Por otra parte, en un trabajo reciente sobre el transportador de melibiosa, publicado en el Proc. Natl. Acad. Sci. (3), se ha investigado qué aminoácidos están involucrados en la unión de los dos substratos (sodio y melibiosa). Utilizando nuevamente espectroscopia de diferencia de infrarrojo, así como espectroscopia de fluorescencia, se han detectado los cambios conformacionales producidos por la unión de los substratos. Comparando los resultados obtenidos de mutantes seleccionados con la proteína nativa, se han identificado 2 residuos aspártico involucrados en la unión del sodio, y otros 2 residuos aspártico que interaccionan con la molécula de azúcar. Mediante modelos estructurales del transportador de melibiosa, se puede predecir la localización de estos aminoácidos clave en la unión de los substratos: los 4 residuos aspártico se encuentran en 3 hélices transmembrana diferentes. Con los resultados de este trabajo (3), junto al trabajo de diferencia de infrarrojo polarizado (2), se puede proponer que la unión de los substratos provoca un cambio de orientación en las hélices α transmembrana.

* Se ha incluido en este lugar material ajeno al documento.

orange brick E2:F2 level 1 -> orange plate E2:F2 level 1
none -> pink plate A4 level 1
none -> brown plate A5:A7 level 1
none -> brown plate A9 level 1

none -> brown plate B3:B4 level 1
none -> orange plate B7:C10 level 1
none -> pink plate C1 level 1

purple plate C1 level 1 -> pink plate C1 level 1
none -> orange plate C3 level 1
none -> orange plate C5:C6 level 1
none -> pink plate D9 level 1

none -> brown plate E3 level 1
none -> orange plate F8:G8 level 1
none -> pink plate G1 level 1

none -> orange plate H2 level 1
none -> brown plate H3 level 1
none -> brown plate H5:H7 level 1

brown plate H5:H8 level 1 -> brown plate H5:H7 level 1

Estos estudios pueden aportar conocimientos claves para entender el funcionamiento de transportadores homólogos en humanos, difíciles de estudiar directamente debido a la complejidad de su purificación. Como ejemplos más relevantes encontramos: i) los transportadores de sodio-glucosa, responsables de la reabsorción de glucosa en las nefronas de los riñones. La inhibición controlada de estos transportadores puede ser una buena estrategia para tratar la diabetes mediante el incremento de la excreción del exceso de glucosa por la orina. ii) Los facilitadores de glucosa, responsables de la difusión de la glucosa al citoplasma celular. Estas proteínas forman parte de la familia de los facilitadores mayores de membrana, con las que el transportador de melibiosa comparte una estructura muy similar de 12 hélices transmembrana y la capacidad de la unión de azúcares.
Referencias
1. Rosana Simón-Vázquez, Tzvetana Lazarova, Alex Perálvarez-Marín, José-Luis Bourdelande, and Esteve Padrós (2009) Cross-Linking of Transmembrane Helices Reveals a Rigid-Body Mechanism in Bacteriorhodopsin Transport. Angew. Chem. Int. Ed. 48, 1 – 4.

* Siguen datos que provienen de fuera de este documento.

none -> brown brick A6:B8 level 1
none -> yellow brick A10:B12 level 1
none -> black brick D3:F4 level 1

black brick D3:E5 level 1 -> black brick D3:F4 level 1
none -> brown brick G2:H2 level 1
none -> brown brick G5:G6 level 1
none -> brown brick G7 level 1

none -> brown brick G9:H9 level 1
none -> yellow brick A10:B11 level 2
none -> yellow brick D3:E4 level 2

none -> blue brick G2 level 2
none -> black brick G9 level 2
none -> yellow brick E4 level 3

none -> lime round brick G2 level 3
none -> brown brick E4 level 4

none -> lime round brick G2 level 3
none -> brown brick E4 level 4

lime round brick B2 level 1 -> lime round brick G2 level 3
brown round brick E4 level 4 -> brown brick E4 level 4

2. Víctor Lórenz-Fonfría, Meritxell Granell, Xavier León, Gérard Leblanc, and Esteve Padrós (2009) In-plane and out-of-plane infrared difference spectroscopy unravels helices tilt and structural changes in a membrane protein upon substrate binding. J. Amer. Chem. Soc. 131, 15094-15095.
3. Meritxell Granell, Xavier León, Gérard Leblanc, Esteve Padrós and Víctor Lórenz-Fonfría (2010) Structural insights into the activation mechanism of melibiose permease by sodium binding. Proc. Natl. Acad. Sci. USA doi:10.1073/pnas.1008649107.